United States Court of Federal Claims
Feb 8, 1937
17 F. Supp. 980 (Fed. Cl. 1937)

Opinion

No. 43181.

February 8, 1937.

Fred R. Seibert, of Cleveland, Ohio, for plaintiff.

George W. Billings, of Washington, D.C. and Robert H. Jackson, Asst. Atty. Gen., for the United States.

Before BOOTH, Chief Justice, and GREEN, LITTLETON, WILLIAMS, and WHALEY, Judges.


Suit by Mabel S. Andrews against the United States.

Judgment for plaintiff.

This case having been heard by the Court of Claims, the court, upon the evidence adduced, makes the following special findings of fact:

1. Plaintiff is a citizen of the United States, residing at Gates Mills, Ohio, and is the duly appointed executrix of the estate of Matthew Andrews, deceased.

2. On or about March 15, 1931, plaintiff as such executrix duly filed an individual income tax return for the calendar year 1930, for the income of the estate of Matthew Andrews, deceased. The return disclosed a total tax due of $12,800.30, which was duly paid in quarterly installments, as follows:

March 15, 1931 ........................ $3,200.30 June 15, 1931 ......................... 3,200.00 September 15, 1931 .................... 3,200.00 December 15, 1931 ..................... 3,200.00

The gross income shown on the return included the amount of $110,891.50, representing dividends from domestic corporations. Of this amount, $36,750 was reported in the return as dividends received in the year 1930 from the M. A. Hanna Company.
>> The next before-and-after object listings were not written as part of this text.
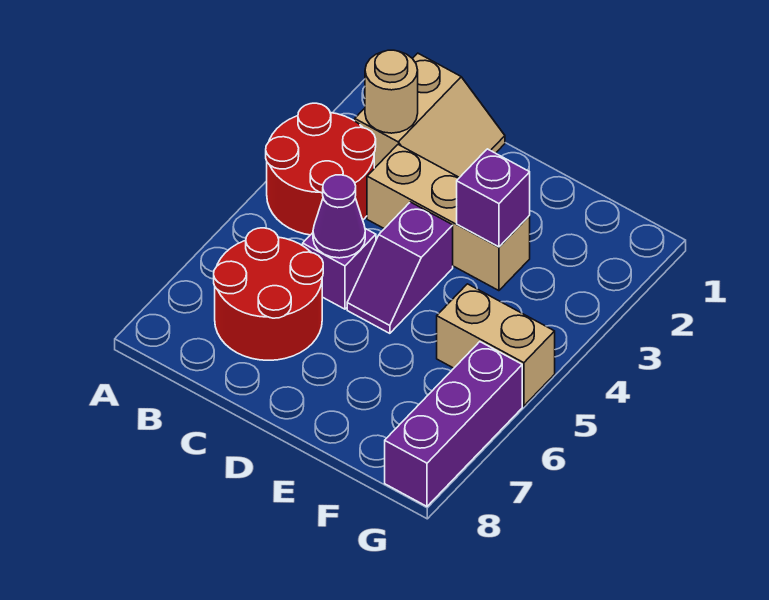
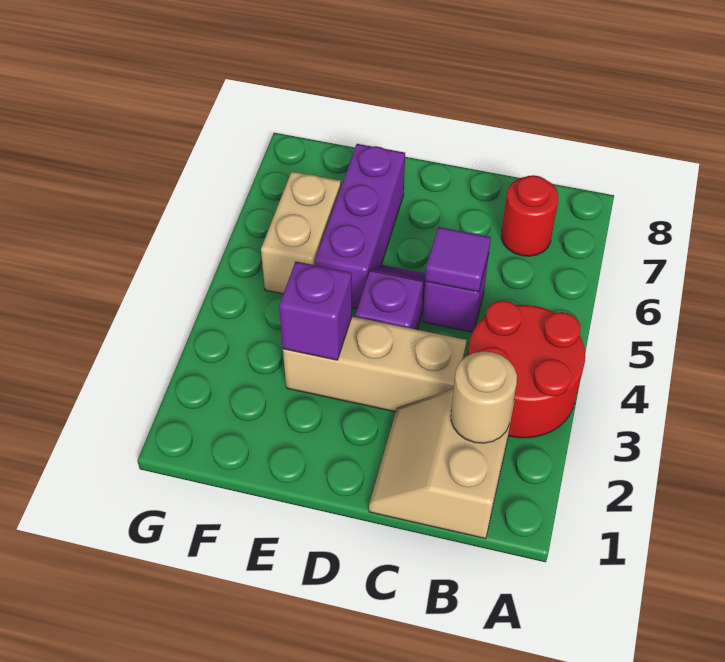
red round brick B6:C7 level 1 -> red round brick B7 level 1
purple cone C5 level 2 -> purple tile C5 level 2
tan brick F5:G5 level 1 -> tan brick F5:F6 level 1
purple brick G6:G8 level 1 -> purple brick E5:E7 level 1

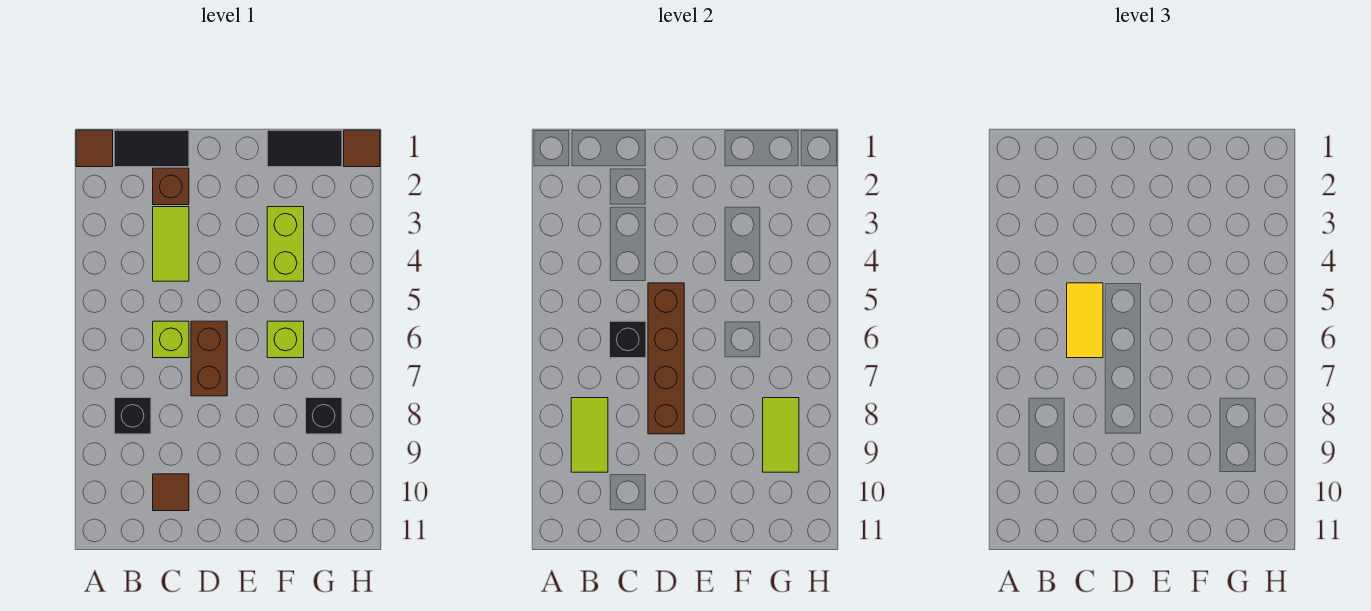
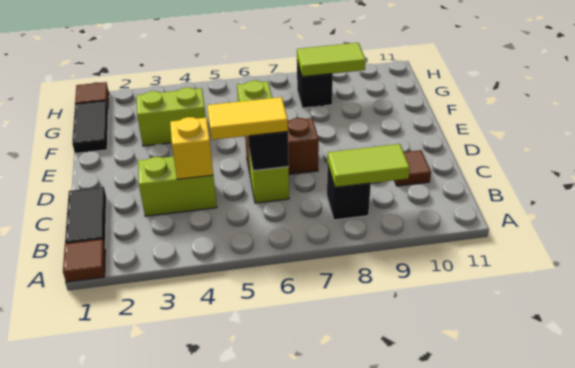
brown brick C2 level 1 -> none
lime tile C3:C4 level 1 -> lime brick C3:C4 level 1
none -> yellow brick C4 level 2
brown brick D5:D8 level 2 -> none

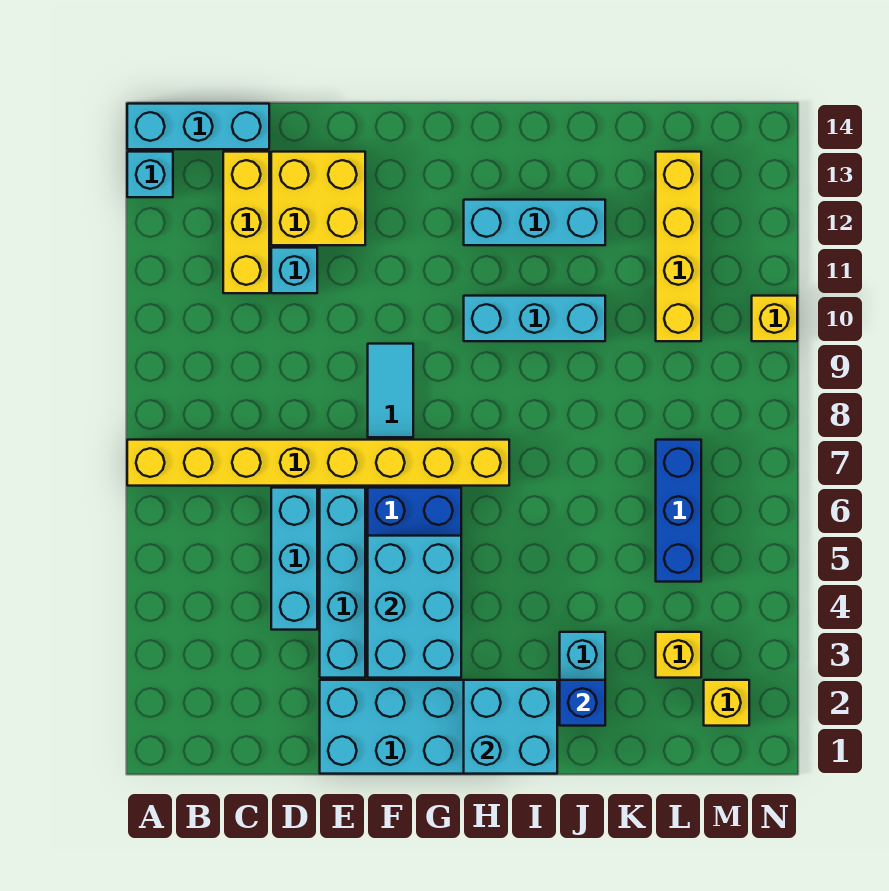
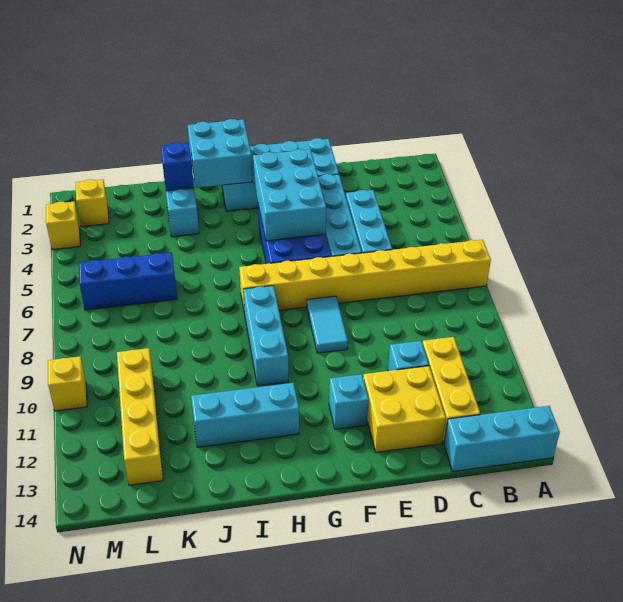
cyan brick A13 level 1 -> cyan brick F12 level 1
cyan brick H10:J10 level 1 -> cyan brick H8:H10 level 1
yellow brick L3 level 1 -> yellow brick N3 level 1
blue brick L5:L7 level 1 -> blue brick K6:M6 level 1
3. The amount of $36,750, reported as dividends received from the M. A. Hanna Company, was derived from the following transaction: Plaintiff, prior to the year 1930, owned 1,500 shares of the original 7 per cent. Cumulative First Preferred stock, Series A, of the M. A. Hanna Company. As a result of a recapitalization of this company in November and December, 1929, plaintiff was given the privilege of exchanging the aforesaid original stock on the basis of one share of the original stock for 1.27 shares of a new issue of $7 Cumulative Preferred stock, the plan including an understanding that the fractional .27 shares of the new stock could be disposed of to the underwriting firm handling the transaction, for $24.50 in cash for each fractional .27 share of the new stock. Plaintiff exercised the privilege so obtained and received thereby $36,750.00 in cash, in addition to 1,500 shares of the new stock, which amount in cash, as above stated, was reported in the income tax return as dividends received from the M. A. Hanna Company.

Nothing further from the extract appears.